3461 - Impact of Radiation Therapy on Survival in Hepatocellular Carcinoma with Vascular Tumor Thrombus: A Retrospective Analysis of Systemic Therapy Combinations
Presenter(s)
E. Kohilakis1, K. A. Skalina2, B. Malachowska3, S. Vikash4, B. Fortune5, F. Bteich5, Y. Saenger1, A. Kaubisch6, M. Kinkhabwala7, N. Ohri8, J. Tang2, C. Guha9, and R. Kabarriti8; 1Albert Einstein College of Medicine, Bronx, NY, 2Department of Radiation Oncology, Albert Einstein College of Medicine and Montefiore Medical Center, Bronx, NY, 3Department of Radiation Oncology, Montefiore Medical Center, Bronx, NY, 4Albert Einstein College of Medicine - Jacobi Medical Center, Bronx, NY, 5Montefiore Medical Center, Bronx, NY, 6Department of Medical Oncology, Albert Einstein College of Medicine and Montefiore Medical Center, Bronx, NY, 7Department of Surgery, Albert Einstein College of Medicine and Montefiore Medical Center, Bronx, NY, 8Montefiore Einstein Comprehensive Cancer Center, Bronx, NY, 9Albert Einstein College of Medicine and Montefiore Medical Center, Bronx, NY
Purpose/Objective(s):
Hepatocellular carcinoma (HCC) is a leading cause of cancer-related mortality.
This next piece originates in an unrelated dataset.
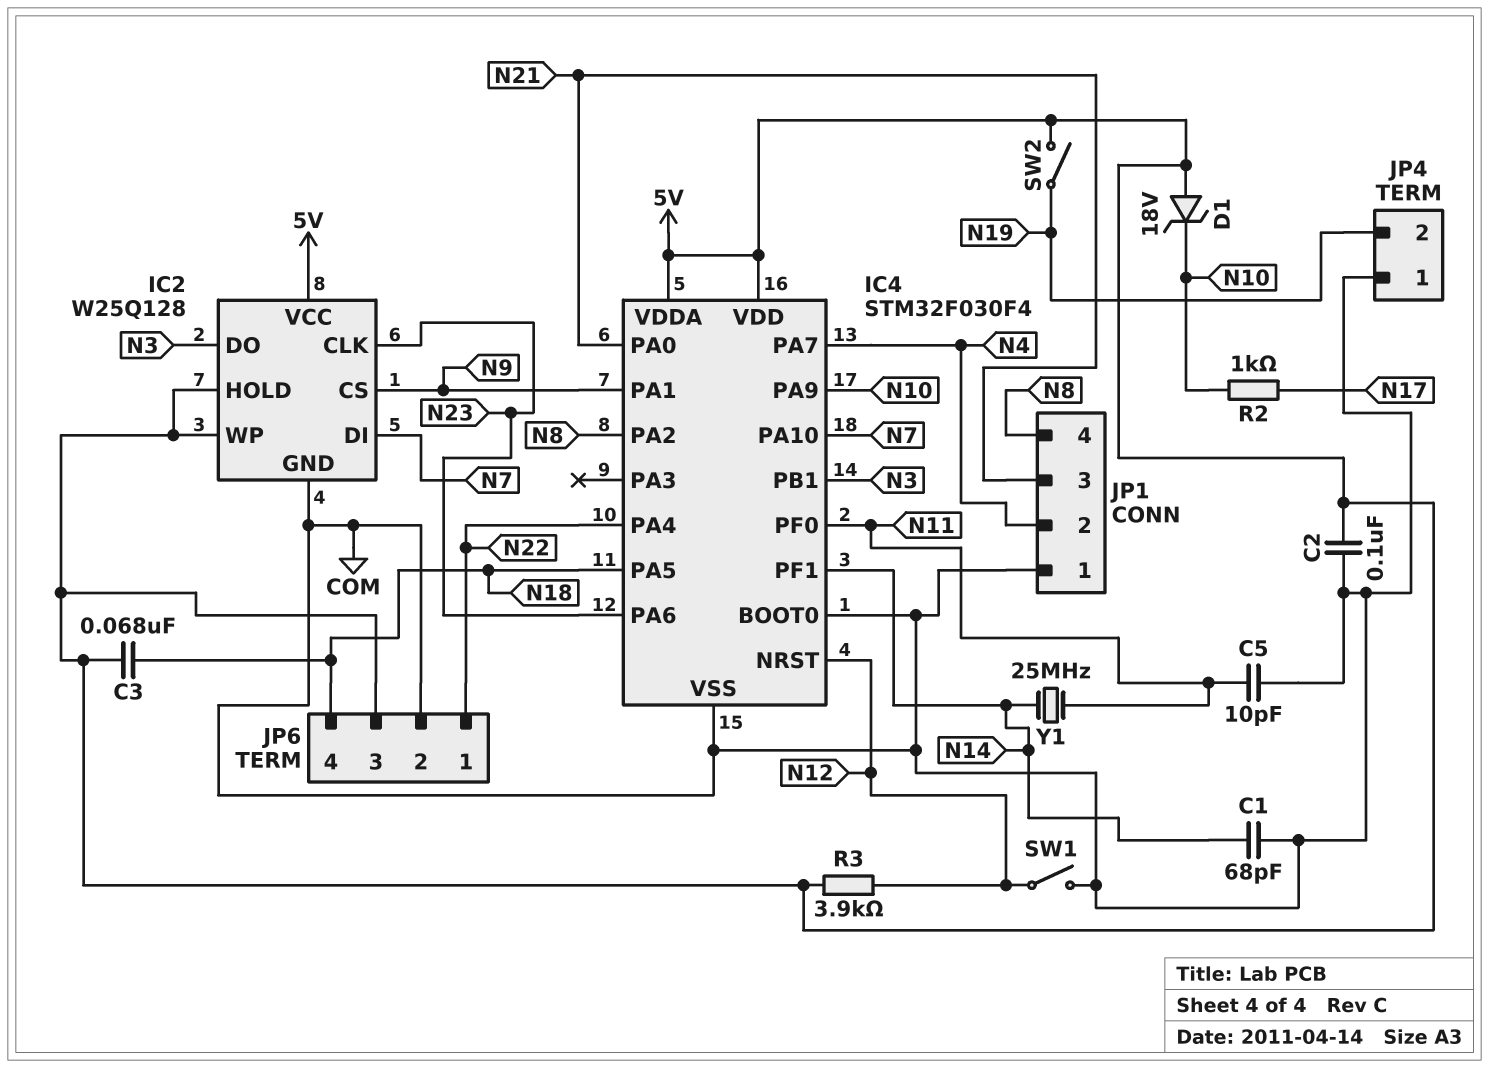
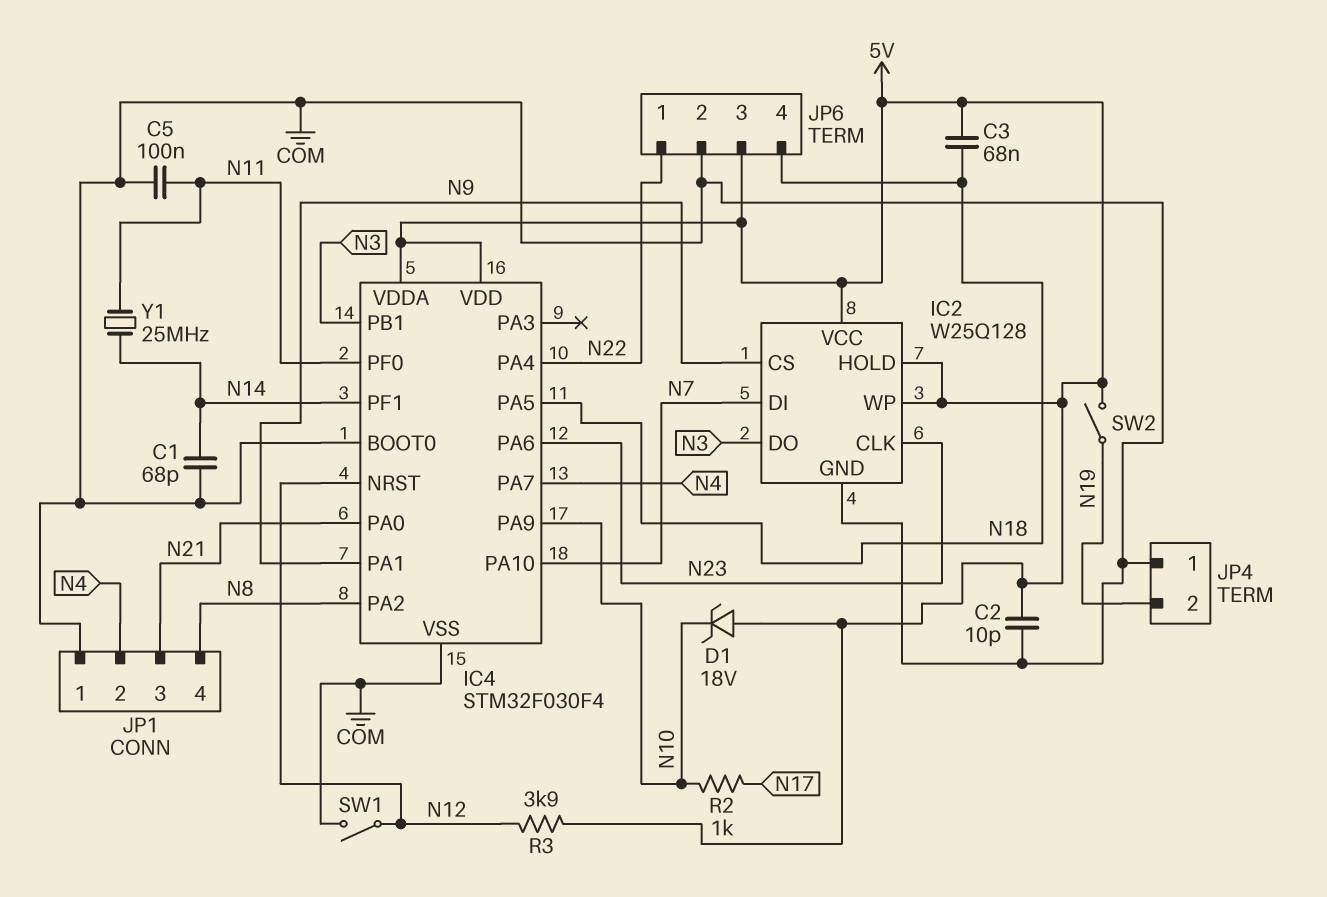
C2: 100nF (5V, COM) -> 10pF (5V, COM)
C5: 10pF (COM, N11) -> 100nF (COM, N11)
Vascular invasion can present in up to 45% of cases at diagnosis and portends a poor prognosis. Tyrosine kinase inhibitors (TKIs) were standard of care systemic therapy until recent studies demonstrated improved outcomes with use of combined immune checkpoint inhibitors (ICIs). RTOG 1112 was also the first large randomized international controlled trial to demonstrate improved outcomes with the addition of radiation therapy (RT) to sorafenib. However, the benefit of adding RT to patients receiving ICIs remains unclear. This study evaluates whether RT improves OS in this high-risk population with tumor thrombus and whether its effect differs between upfront treatment with ICI or TKI.Materials/Methods:
We reviewed the medical records of patients with HCC and tumor thrombus at diagnosis treated between January 2009 and January 2024, excluding those who underwent local therapy only without systemic therapy. Tumor thrombus was characterized using the Vp classification for portal vein involvement and included patients with thrombus in the portal vein, hepatic vein, or IVC. Demographic and clinical data, including liver disease etiology, Child-Pugh score, and treatment regimens, were collected. OS was analyzed using Cox proportional hazards models.Results:
A total of 129 patients met inclusion criteria (mean age: 64.5 years; 79.1% male). HCC etiologies included alcohol (n=45), hepatitis B (n=25), hepatitis C (n=75), and NASH (n=13). 72 patients received ICI first line and 51 received TKI first line. Of the 55 patients who received systemic therapy and underwent RT, 11 received less than 5 fractions and 38 received 5-fractions ranging from 25-50Gy. Median follow-up was 5.9 months (range: 0.3–79.1). Addition of RT to systemic therapy significantly improved OS (p=0.023) for the entire cohort. Median survival for ICI-treated patients was 10.8 months with RT compared to 4.9 months without RT (long-rank p=0.0054). For TKI-treated patients, there was a trend for improved survival with addition of RT, but it did not reach statistical significance, (20.9 vs. 5.5 months, p=0.33). Multivariable Cox proportional hazard model controlling for age, Child-Pugh score (A vs. B/C), systemic therapy (ICI vs. TKI), and tumor thrombus (Vp1-3 vs. Vp4/IVC/hepatic vein) classification showed that receipt of radiation was an independent predictor for improved OS (HR 0.59, p=0.0239).Conclusion:
Addition of RT to systemic therapy was associated with a significant survival benefit in HCC patients with vascular tumor thrombus, particularly among those treated with ICIs. Similar to RTOG 1112, while there was a trend to improved OS with the addition of RT in patients receiving upfront TKIs, it did not reach statistical significance in our cohort. These findings highlight RT’s potential role in improving outcomes of HCC patients with tumor thrombus at diagnosis.